While it’s impossible to determine how much antimicrobial resistance in humans is attributable to antimicrobial use in animals, there are ways to estimate that number for specific resistant bacteria, like E. coli. Though interesting, care should be taken with the information to not overgeneralize for other bacteria in other geographic ranges — there are still large gaps in the information that has been procured.

Dr. Scott Weese’s Worms and Germs blog focuses on multidrug-resistant E. coli, specifically the E. coli that is resistant to third generation cephalosporins, which are used to treat human infections. This E. coli is also resistant to other microbials. Weese cited a Dutch study that sought to determine how people were being infected with E. Coli outside of a hospital setting.
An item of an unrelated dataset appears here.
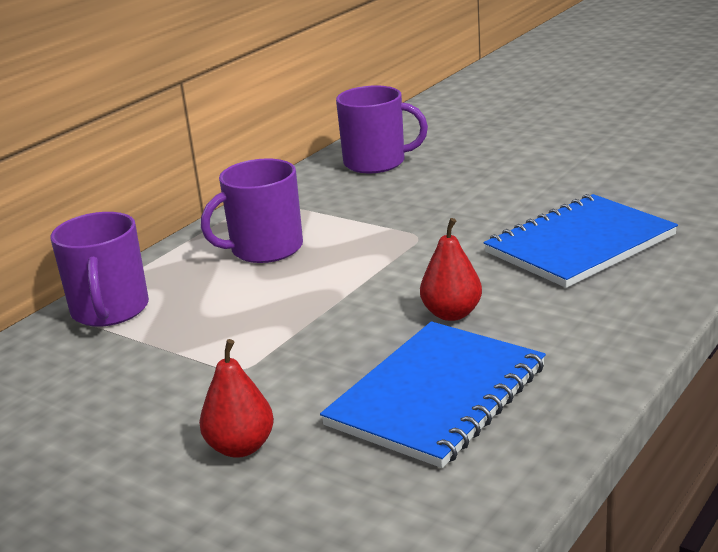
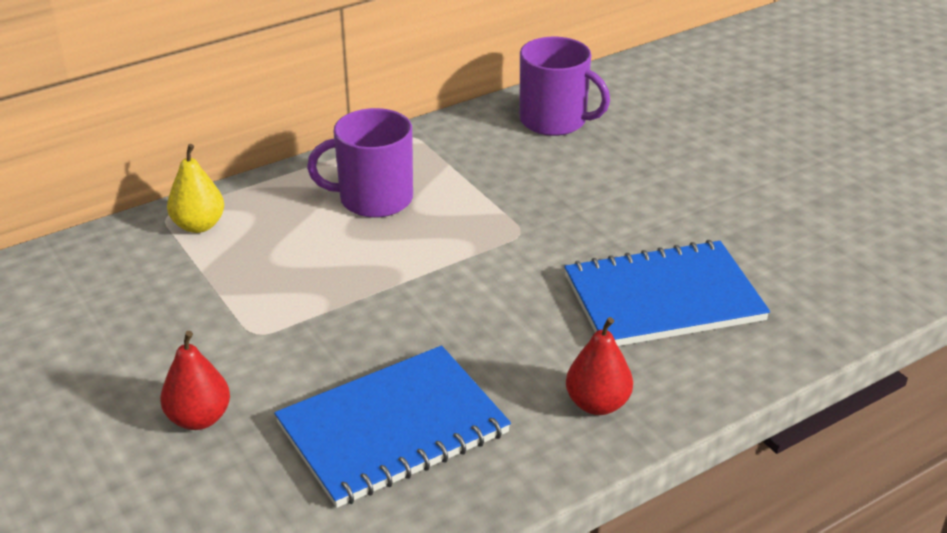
camera: 20 degrees right, 10 degrees up
(110, 310) = (199, 225): purple mug -> yellow pear
(452, 314) = (477, 339): red pear -> red pear (597, 404)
Weese extrapolated from the study that:

  • People with drug-resistant E. coli most often got it from other people (61 percent), they then acquired it from food, then from animals and then from the environment
  • E. coli is common in sources for which people might not have a lot of exposure, like surface water, but people are more likely to get it from things they come into contact with regularly, like raw vegetables, though the rate of E. coli transmission in these items is actually low. The impact on people varies with the amount of exposure and the handling of potentially contaminated sources.

Companion animals are estimated to be the cause of 7 percent of human E. coli infections, mainly from dogs, which caused 3.9 percent of infections attributed to companion animals. Horses are less likely to transmit E. coli to humans than cats.

The overarching conclusion from this study was that humans are the main source of drug-resistant E. coli acquisition, but non-human sources are still important to recognize and plan for to eliminate antimicrobial resistance worldwide.